Segundo o advogado Cristiano de Souza, ao agir de maneira flexível, ouvindo as partes, o síndico pode aproveitar algumas eventuais brechas para oferecer auxílio, sugerindo um psicólogo ou outro profissional qualificado, como gestores de crise. “Ele precisa conhecer a sua comunidade e o perfil das pessoas, saber quem é mais receptivo a uma conversa positiva. Não é sua função, mas ele poderá fazer uma mediação quando perceber que o problema é de menor complexidade e resultará em frutos positivos. Agora, se houver forte divergência e já tomou as pedidas cabíveis, a mediação não trará solução e provocará desgaste. O que pode fazer é chamar um profissional para auxiliar as partes.” Cristiano refere-se, neste caso, às brigas entre vizinhos, mais comuns que entre familiares (estas são mais delicadas). O síndico Murillo Corrêa está vivendo uma situação parecida, em que dois condôminos não conseguem chegar a um acordo sobre um vazamento. “Convoquei as partes para uma reunião sob a presença do gerente de condomínios de nossa administradora, para se acertarem de vez.

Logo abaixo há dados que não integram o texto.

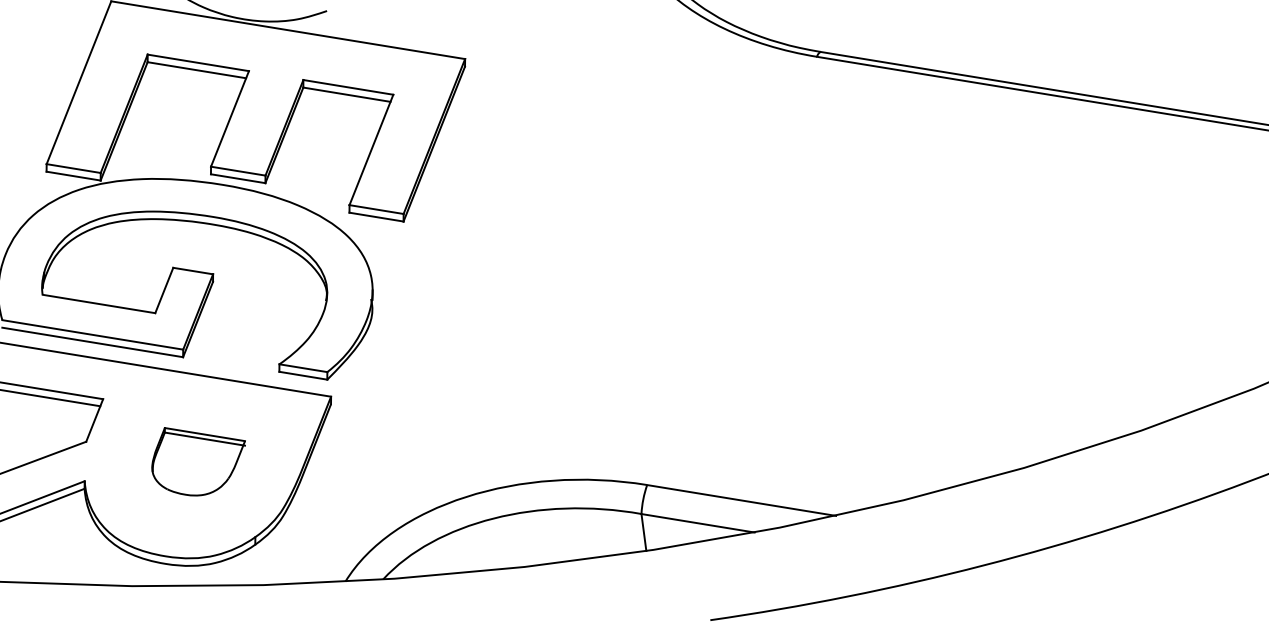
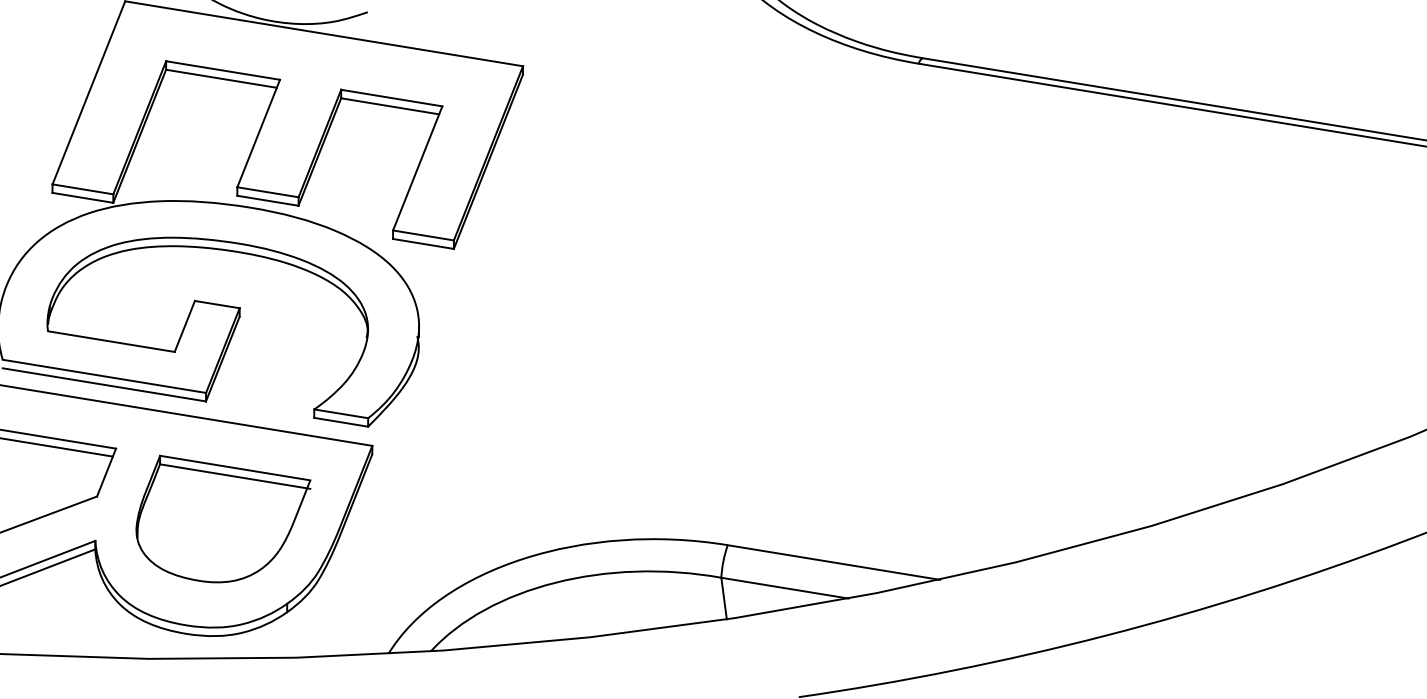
part: (198, 461) -> (223, 518), size x1.67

Legalmente não tenho o que fazer, mas posso promover essa mediação”, comenta.
Para o advogado Cristiano de Souza, o Estado poderia assumir uma participação mais ativa na investigação de alguns conflitos, por meio dos conselhos tutelares ou Ministério Público, como na briga entre familiares que expõem crianças e idosos a riscos de agressões. “A vida dentro de um condomínio tem uma particularidade que a sociedade ainda não entendeu, a lei de certa forma reflete essa não compreensão, é fria, quando estamos lidando com um ambiente em que as questões são mais calorosas, pela proximidade e convívio inevitável na área comum.” Além disso, a agressividade, gerada por razões que vão da hiperatividade ao consumo de drogas, passando pela infidelidade de condôminos, maus tratos aos idosos, entre outros, não é apenas física, observa. “A violência no lar pode envolver a agressão moral e a psicológica”, repercutindo, por exemplo, nas áreas comuns às vezes pelo comportamento inadequado da vítima junto às demais crianças e adolescentes do condomínio.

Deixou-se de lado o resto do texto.